General Construction

Suppose \(Z_1,Z_2\) are independent random variables each with a standard normal distribution \(N(0,1)\). Let \(Z\) denote the vector \((Z_1,Z_2)\), let \(A\) be any \(2 \times 2\) matrix, and \(\mu\) be any \(r\)-vector. Then the vector \(X = AZ+\mu\) has a bivariate normal distribution with mean \(\mu\) and variance-covariance matrix \(\Sigma=AA'\). (Here \(A'\) means the transpose of the matrix \(A\).) We write \(X \sim N_2(\mu,\Sigma)\).

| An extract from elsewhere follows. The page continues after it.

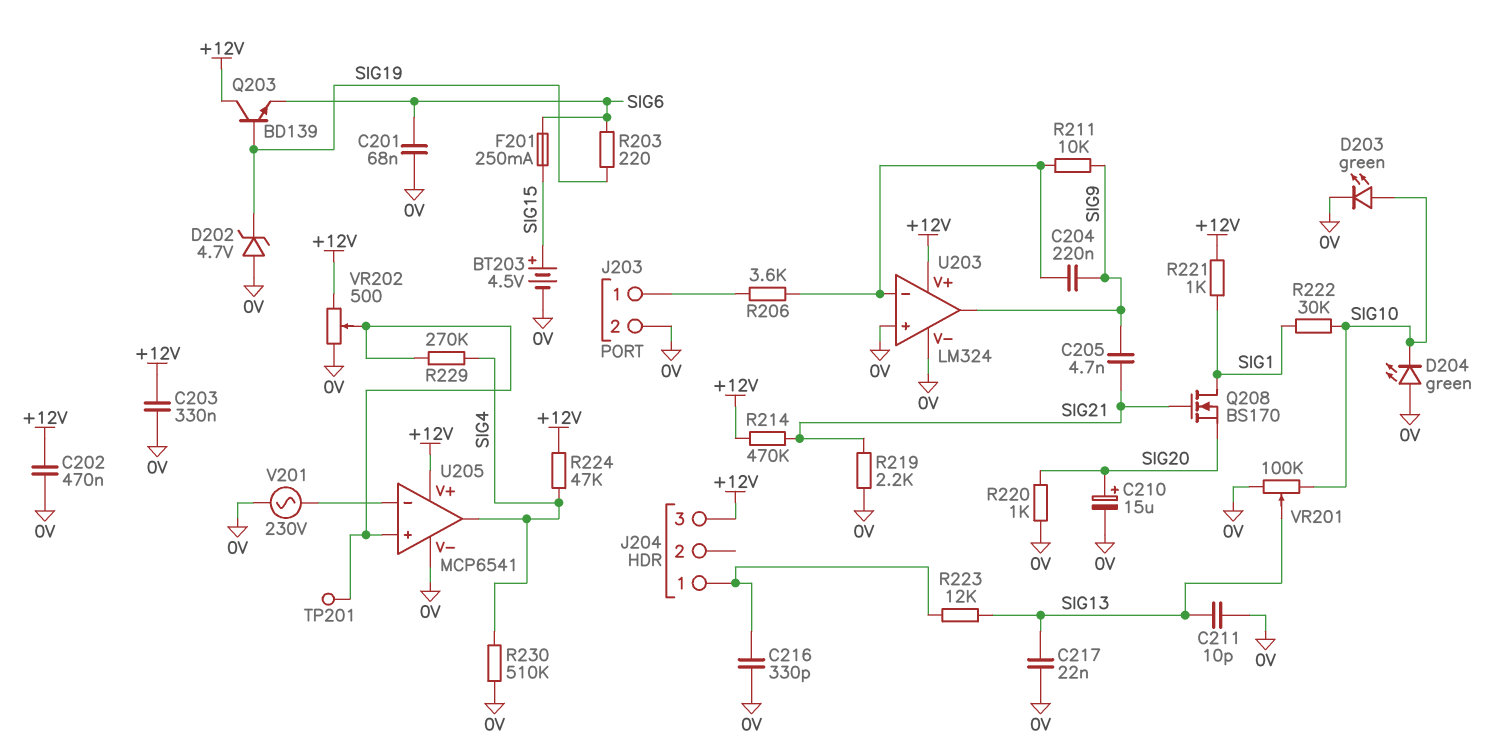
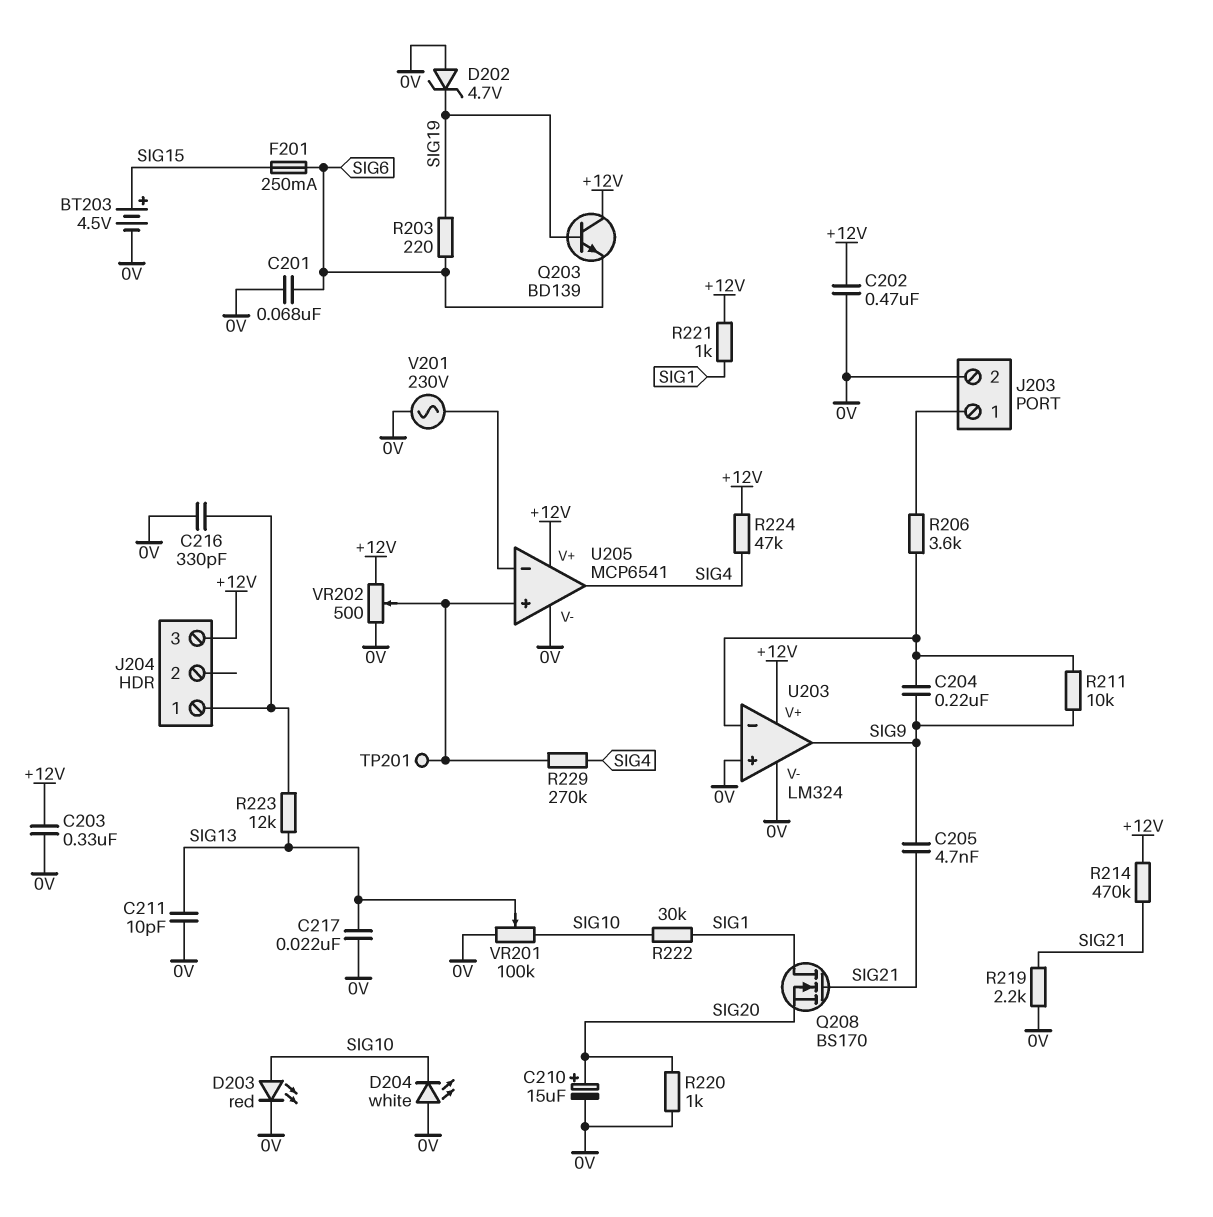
D203: LED green (A SIG10, K 0V) -> LED red (A SIG10, K 0V)
D204: LED green (A 0V, K SIG10) -> LED white (A 0V, K SIG10)
R230: 510k (0V, SIG4) -> none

We can redo the example above in vector and matrix notation, with \(\mu=(0,0)\) and \(A=(1,0.1),(1,-0.1)\). Here for clarity we just simulate a single sample instead of 1000:

mu = c(0,0)
A = rbind(c(1,0.1),c(1,-0.1))
     [,1] [,2]
[1,]    1  0.1
[2,]    1 -0.1
z = rnorm(2)
x = mu + A %*% z
[1,] -0.5002188
[2,] -0.7154634

It should be clear from the above that in our example the mean is \(\mu=(0,0)\). What is the covariance matrix \(\Sigma\)? We can compute it from the formula \(Sigma = AA'\):

Sigma = A %*% t(A)
     [,1] [,2]
[1,] 1.01 0.99
[2,] 0.99 1.01